Thank you for all of your help, if I had just listened to everyone's advice on here and in person (from counselors) I would have been so much better off or at least not spent so much time in the marriage that was going no where. I just kept trying to beat that dead horse. Hindsight 20/20...


----------



## EleGirl (Dec 3, 2011)

anony2 said:


> The house is paid off, I don't know what the appraisal would be. We bought it while married so in our state it would be marital property.
> 
> Thank you for all of your help, if I had just listened to everyone's advice on here and in person (from counselors) I would have been so much better off or at least not spent so much time in the marriage that was going no where. I just kept trying to beat that dead horse. Hindsight 20/20...

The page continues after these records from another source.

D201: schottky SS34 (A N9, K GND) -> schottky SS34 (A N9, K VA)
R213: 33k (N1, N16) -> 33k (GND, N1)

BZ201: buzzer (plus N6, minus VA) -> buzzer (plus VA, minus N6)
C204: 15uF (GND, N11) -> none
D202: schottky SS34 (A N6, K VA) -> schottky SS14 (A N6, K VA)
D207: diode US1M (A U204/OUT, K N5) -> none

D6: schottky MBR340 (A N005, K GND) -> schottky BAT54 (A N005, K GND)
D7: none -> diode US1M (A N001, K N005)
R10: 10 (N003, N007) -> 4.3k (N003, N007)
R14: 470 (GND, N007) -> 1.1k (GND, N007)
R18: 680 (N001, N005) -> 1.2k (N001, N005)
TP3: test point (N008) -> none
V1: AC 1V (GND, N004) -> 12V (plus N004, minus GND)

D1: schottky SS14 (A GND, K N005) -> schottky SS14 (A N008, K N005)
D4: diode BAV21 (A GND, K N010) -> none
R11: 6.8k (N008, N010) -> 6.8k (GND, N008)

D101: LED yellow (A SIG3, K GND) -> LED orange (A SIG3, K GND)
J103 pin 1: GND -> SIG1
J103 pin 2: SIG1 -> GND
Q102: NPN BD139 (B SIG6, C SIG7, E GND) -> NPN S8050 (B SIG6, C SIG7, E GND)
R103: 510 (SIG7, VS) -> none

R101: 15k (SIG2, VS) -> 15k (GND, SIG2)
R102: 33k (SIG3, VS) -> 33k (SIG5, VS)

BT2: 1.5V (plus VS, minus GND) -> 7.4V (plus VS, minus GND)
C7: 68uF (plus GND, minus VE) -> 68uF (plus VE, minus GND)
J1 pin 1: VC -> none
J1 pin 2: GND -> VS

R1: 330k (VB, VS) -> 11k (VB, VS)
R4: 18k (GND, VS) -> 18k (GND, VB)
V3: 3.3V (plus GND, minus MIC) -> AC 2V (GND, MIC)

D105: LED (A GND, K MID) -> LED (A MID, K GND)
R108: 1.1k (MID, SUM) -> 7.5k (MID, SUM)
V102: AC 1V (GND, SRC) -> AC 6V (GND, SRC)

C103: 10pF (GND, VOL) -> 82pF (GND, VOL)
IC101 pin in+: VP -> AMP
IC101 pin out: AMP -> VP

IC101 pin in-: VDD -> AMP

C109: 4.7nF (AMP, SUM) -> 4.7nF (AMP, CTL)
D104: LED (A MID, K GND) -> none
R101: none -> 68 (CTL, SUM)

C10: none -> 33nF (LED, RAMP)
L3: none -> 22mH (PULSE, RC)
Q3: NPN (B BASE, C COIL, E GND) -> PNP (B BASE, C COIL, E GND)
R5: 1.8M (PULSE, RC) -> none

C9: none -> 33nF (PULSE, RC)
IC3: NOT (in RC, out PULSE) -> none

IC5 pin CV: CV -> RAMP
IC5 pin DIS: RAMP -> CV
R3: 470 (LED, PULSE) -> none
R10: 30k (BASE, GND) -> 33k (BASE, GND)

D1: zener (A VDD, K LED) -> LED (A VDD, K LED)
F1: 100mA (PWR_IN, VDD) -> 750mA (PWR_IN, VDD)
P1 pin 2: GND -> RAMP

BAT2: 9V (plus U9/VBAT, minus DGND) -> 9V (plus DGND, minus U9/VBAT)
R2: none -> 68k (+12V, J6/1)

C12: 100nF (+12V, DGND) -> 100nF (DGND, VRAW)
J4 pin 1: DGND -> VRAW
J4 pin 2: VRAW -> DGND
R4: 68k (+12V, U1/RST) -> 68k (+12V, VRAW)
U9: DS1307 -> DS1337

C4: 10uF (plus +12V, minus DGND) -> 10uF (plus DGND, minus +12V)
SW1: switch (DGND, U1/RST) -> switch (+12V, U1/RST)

Good about the house. You have some equity coming to you. A good lawyer would probably be willing to take your case since there is money to pay him/her.

If you can interview several lawyers and find a good one, they will take your legal fees out of the marital assets. And they will fight for you to get your child support, in arrear too.

When I got my divorce, the child support was established with the very first filing. My lawyer simply used the state's child support guidelines and wrote up what it should be. She was right on the money and when my ex tried to contest it the judge shut him down.. cause my attorney was good and fair. Your legal aid attorney is not a good attorney. There is zero need for you to wait months for a court hearing to get child support. If you got a good attorney you could have a child support order in no time flat and get all of the arrears as well. Plus spousal support if you are entitled to it and a good hunk of all assets.

Please go get a good attorney. Have them do the child support, spousal support and have them get a realtor to force the sale of the house. I think that you are being way too passive.

Look on Zillow.com for houses around yours and see what they are selling for to get an idea of what it's current value is. As an example. Zillow has my house at $214K. But I know that it would sell for about $250 based on other things in the area. So Zillow is not exact but it can get you started.

Don't be too hard on yourself for taking too long to leave. Most people do that. It's very hard to leave a marriage.


----------